In April 1836, the future attorney and activist Richard Henry Dana was busy binding books aboard the brig Alert. Yes, binding books, not reading them. Dana might have been reading had a bad case of the measles and an even worse case of myopia not forced him to leave Harvard for a couple of years. To broaden his vision, Dana spent two years sailing to California, working as a “common sailor” in the merchant service, and experiencing the hide trade firsthand.
But Dana’s attempt to recuperate from illness by “taking a long absence from books and study” was a dismal failure. It seems as though books, real and metaphorical, had informed Dana’s life and perception of the world so much so that he simply couldn’t escape from them: he began to ransack fellow sailors’ chests for books, devour the latest newspapers aboard ship, trade old books for new in Santa Barbara, and read Scott aloud to his fellow sailors. As he prepared for his return trip home, Dana even helped to bind hides, the ship’s goods, into “books.” He describes the process as such:
“[A] large ‘book’ was made of from twenty-five to fifty hides, doubled at the backs, and put into one another, like the leaves of a book. An opening was then made between two hides in the pile, and the back of the outside hide of the book inserted.
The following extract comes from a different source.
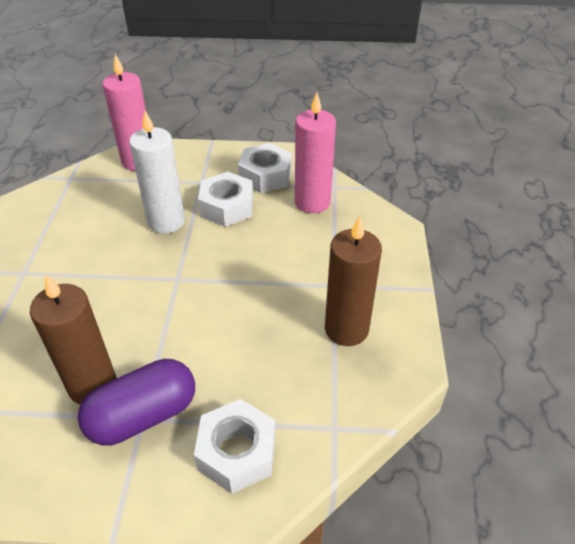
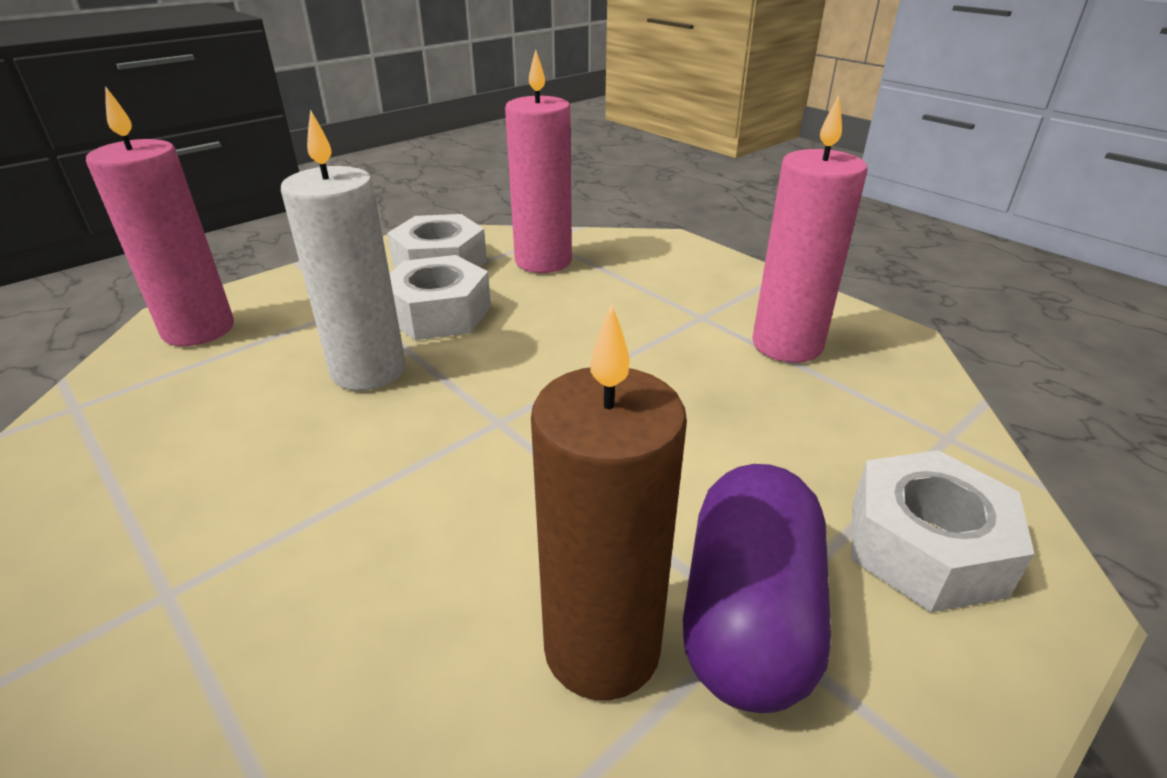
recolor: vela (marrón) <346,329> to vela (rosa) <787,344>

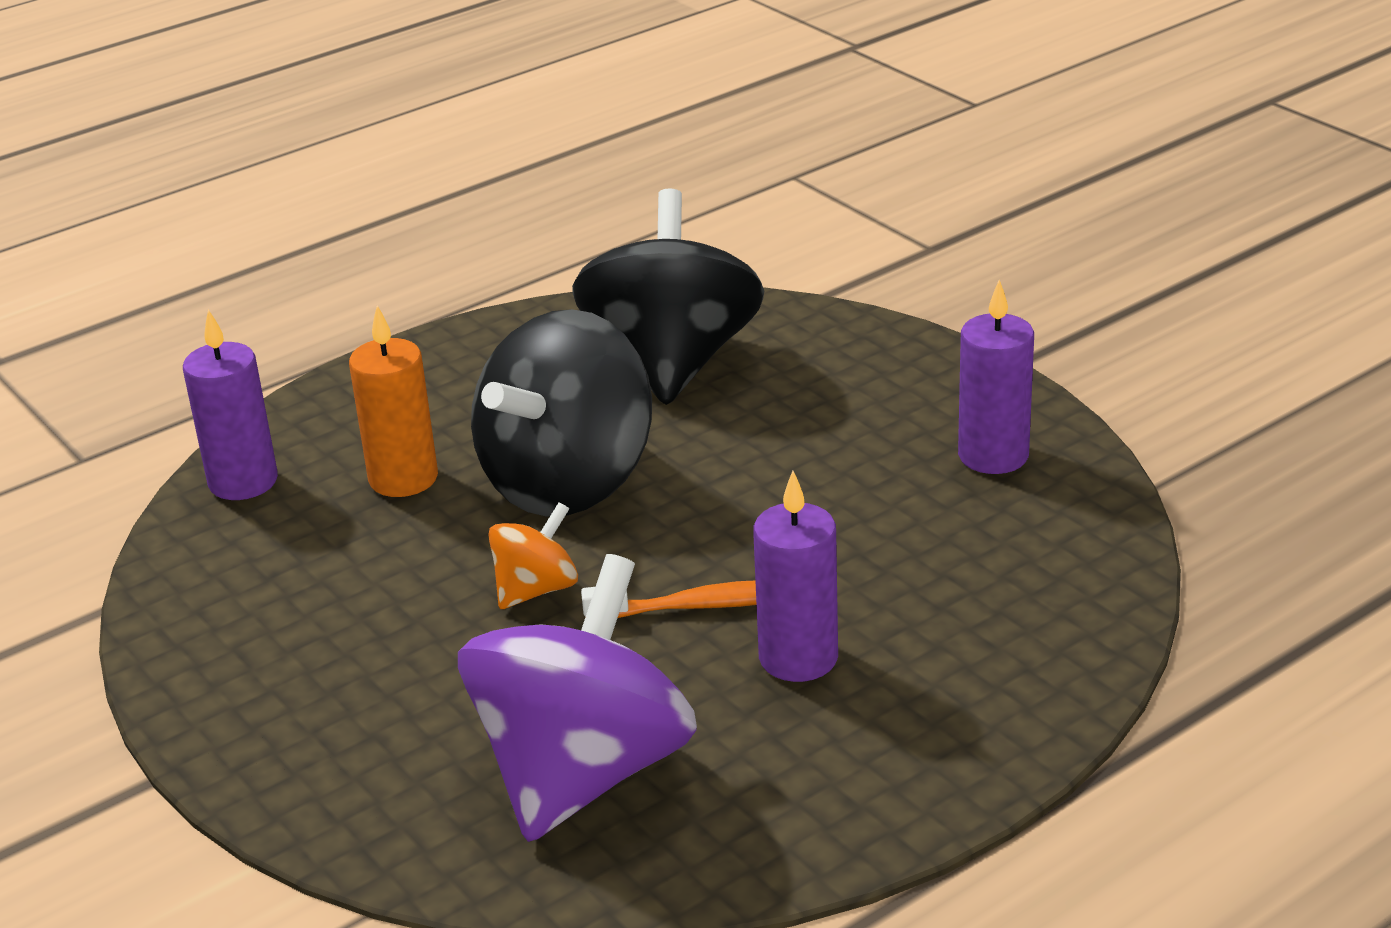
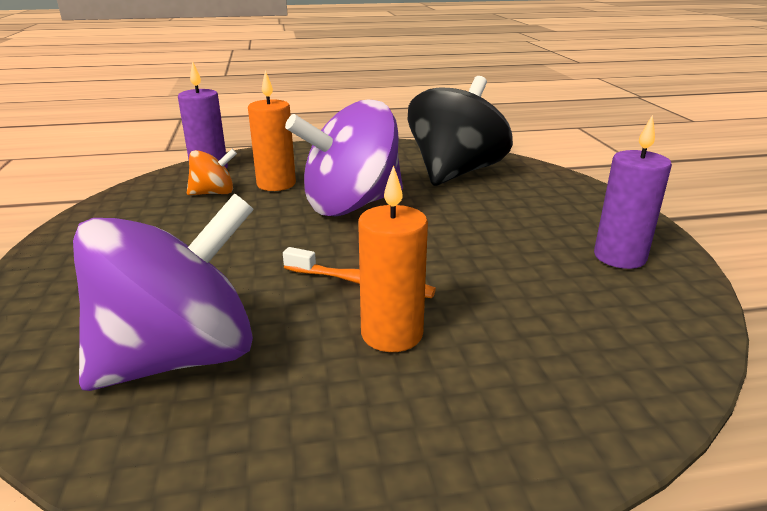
move: peonza (naranja) <536,589> to <214,193>
recolor: peonza (negro) <568,482> to peonza (morado) <351,205>; vela (morado) <798,658> to vela (naranja) <392,334>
Two long, heavy spars, called steeves, made of the strongest wood…were placed with their wedge ends into the inside of the hide which was the centre of the book, and to the other end of each, straps were fitted….”
Dana’s two worlds had become one, the physical labor of the jack-tar necessitating the very books he had so longed to leave behind and even producing a few in the process.
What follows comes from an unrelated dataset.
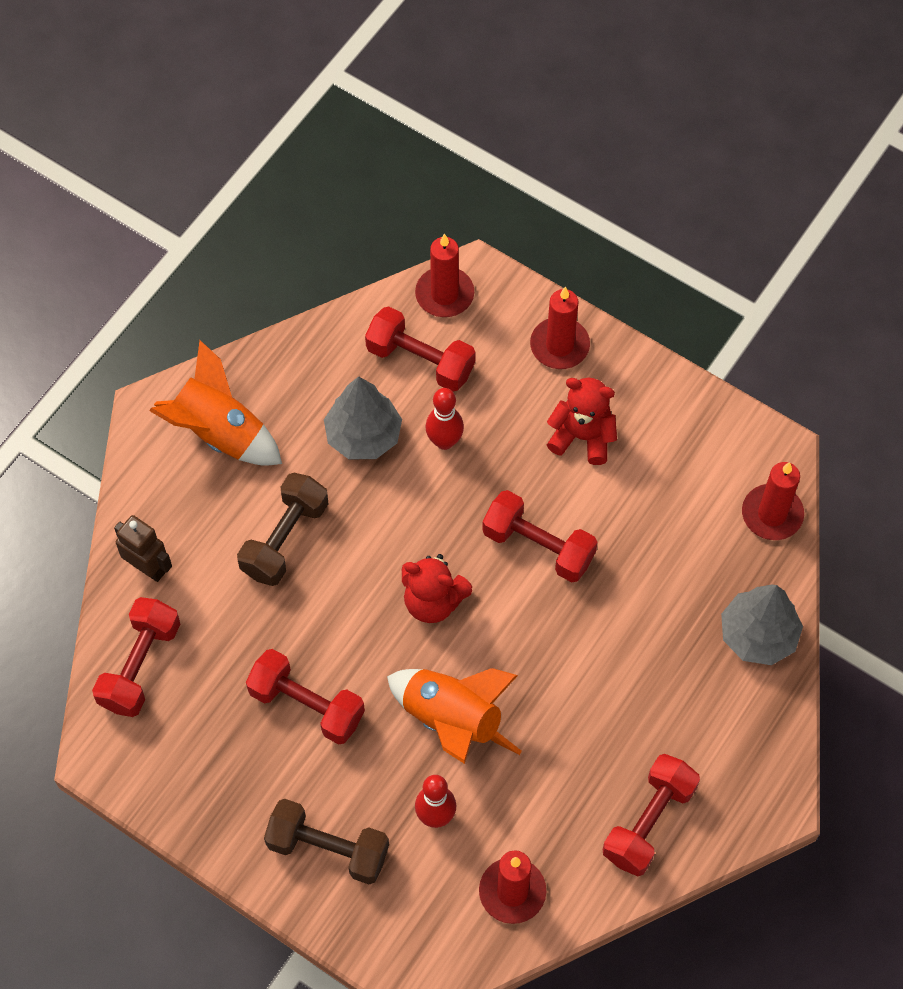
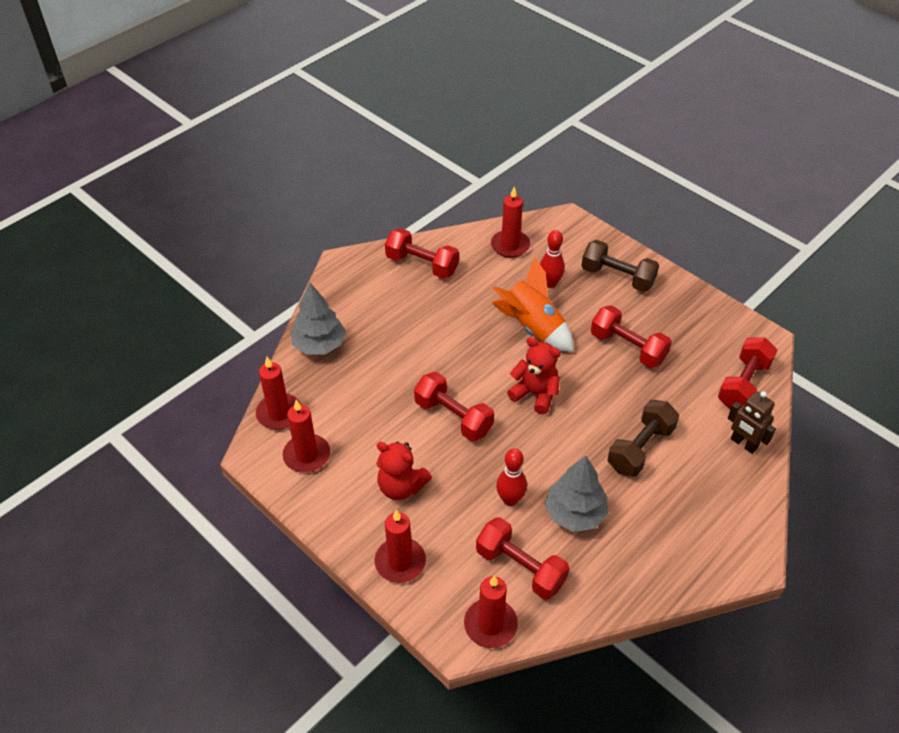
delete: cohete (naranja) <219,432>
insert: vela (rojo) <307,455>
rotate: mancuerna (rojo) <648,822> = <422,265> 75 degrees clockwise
While AAS is not known for any special emphasis on maritime history, its collections nevertheless feature some significant Dana holdings. Dana’s legal papers are housed in AAS manuscripts collections (the AAS catalog record and finding aid with a complete contents list are available online). Featuring files on over 600 of Dana’s cases, this cache of understudied material was discovered by Scott Sandage at the Worcester Law Library during Sandage’s 1993-94 AAS Peterson fellowship. Some may also be pleased to learn that our Reserve Collection, a restricted collection that houses one of only several extant copies of the Bay Psalm Book, contains both the first and second printing of Dana’s own book, Two Years Before the Mast.